I smiled and lifted his chin. “I mind it, okay? Besides, I have the week off between Christmas and New Year’s, so I’m coming. It’s settled.”

“You’re bossy, Ms. Reynolds,” he noted, moving his hand decidedly south of my hip.

“Yes, I am, Mr. Parker. Don’t stop doing what you’re doing there . . . mmm . . .”

And that’s how I found myself in a holiday fairy tale. I flew into Salzburg, Austria, where we stayed in a wonderful little inn in the old city center—snow falling, trees lit with thousands of little white lights, and Simon looking ridiculously adorable in a ski cap with a pouf at the end. Being supremely touristy, he’d arranged for a horse-drawn sleigh with actual jingle bells. On Christmas Eve, underneath a warm blanket and wrapped entirely in Simon, I gazed out at the city and the moonlight on the river.

“I’m so glad you’re here,” he whispered, followed by a light nip to my ear.

“I knew you would be.” I chuckled as he snuck a hand underneath my sweater.

“Love you,” he murmured, his voice laced with honey.

“Love you more,” I answered, my eyes sparkling with tears.

New tradition? We’ll see . . .

• • •

February 14

Text from Simon to Caroline:

Just pulled up, you ready to go?

Almost. Still need to get dressed. Just come on in.

I’m on my way up the stairs. We’re going to be late.

No, we won’t. Just keep your pants on.

Never heard that before.

Quit kicking my door and get in here!

I pressed send, then settled back against the kitchen counter. I could hear his key in the lock, and I muffled a grin. We were due to meet the gang for a romantic dinner in twenty minutes. With traffic, we’d be very lucky to make it in forty. If I was even luckier, we wouldn’t make it at all.

“Babe! What’re you doing? We gotta go!” he called. I could hear him dump his bag in the entryway.

As he came down the hall, I sighed dramatically and called back, “I decided against going out tonight. I’m not feeling so good.” I heard him stop dead in his tracks, and I would’ve bet my Le Creuset double boiler he was running his hands through his hair and swallowing a sigh.

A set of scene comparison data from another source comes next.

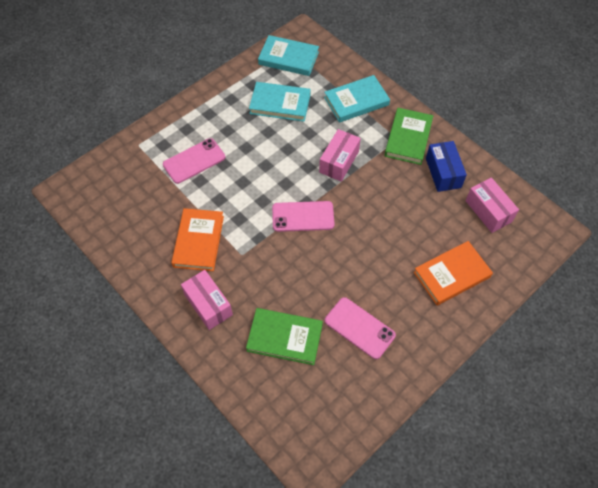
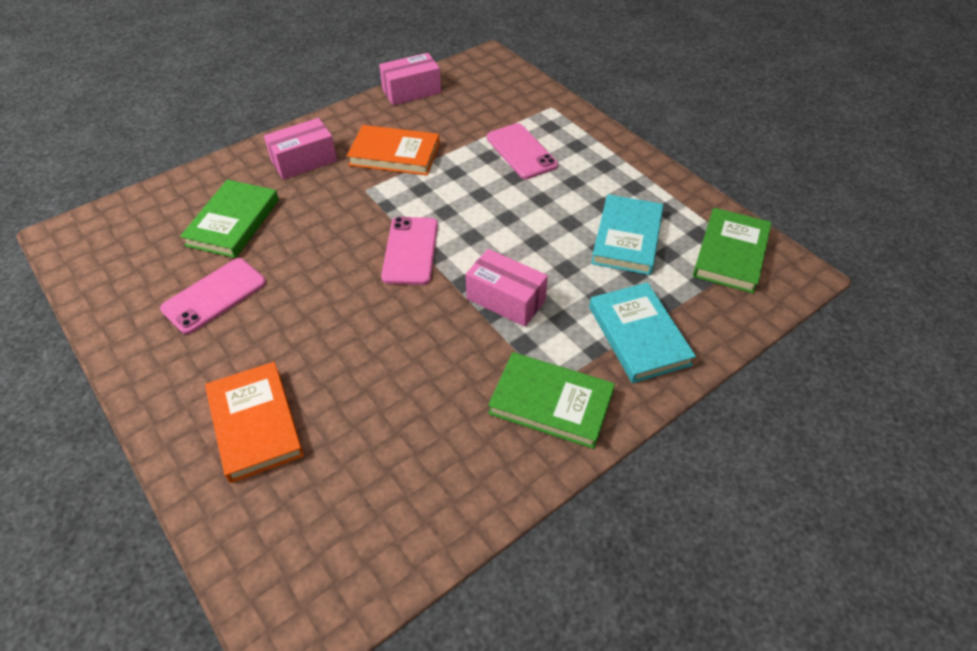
camera: 95 degrees right, 10 degrees down
(288, 58) = (730, 253): turquoise book -> green book
(443, 173) = (466, 447): blue box -> none
(488, 211) = (365, 510): pink box -> pink box (411, 91)

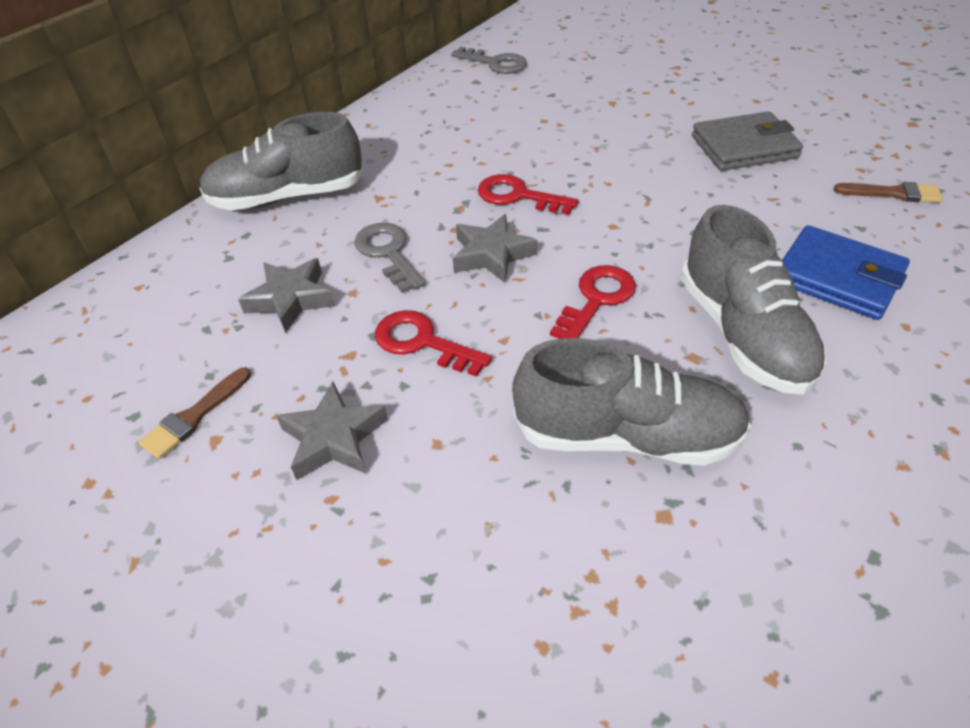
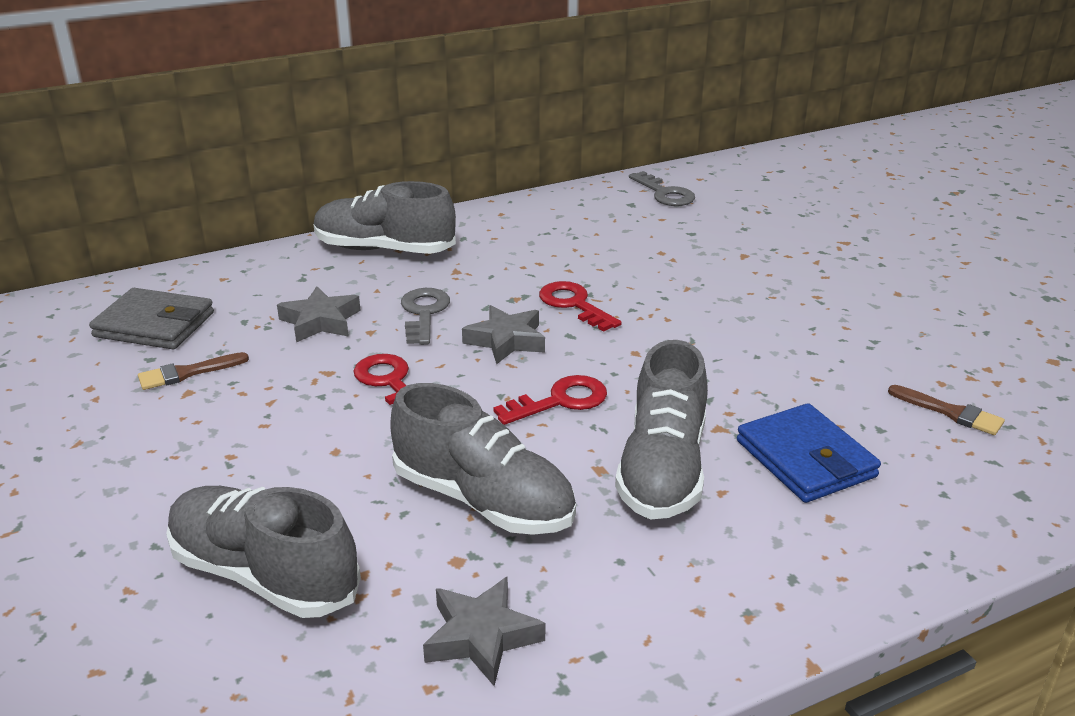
camera: 25 degrees right, 15 degrees down
(333, 438) = (266, 420): grey star -> grey star (481, 636)
(496, 630) = (264, 574): none -> grey shoe
(744, 147) = (836, 328): grey wallet -> grey wallet (155, 325)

I’d been pestering him for weeks to take me out for Valentine’s Day, and I’d insisted we make it a night out with our friends. But he was only home for a week, and I knew that he wanted nothing more than to stay in, veg out on the couch, and sleep with his girlfriend.

Girlfriend.

I still get goose bumps when I ponder this. I’m Simon’s girlfriend. He was once the Harem Master, and now I’m his girlfriend.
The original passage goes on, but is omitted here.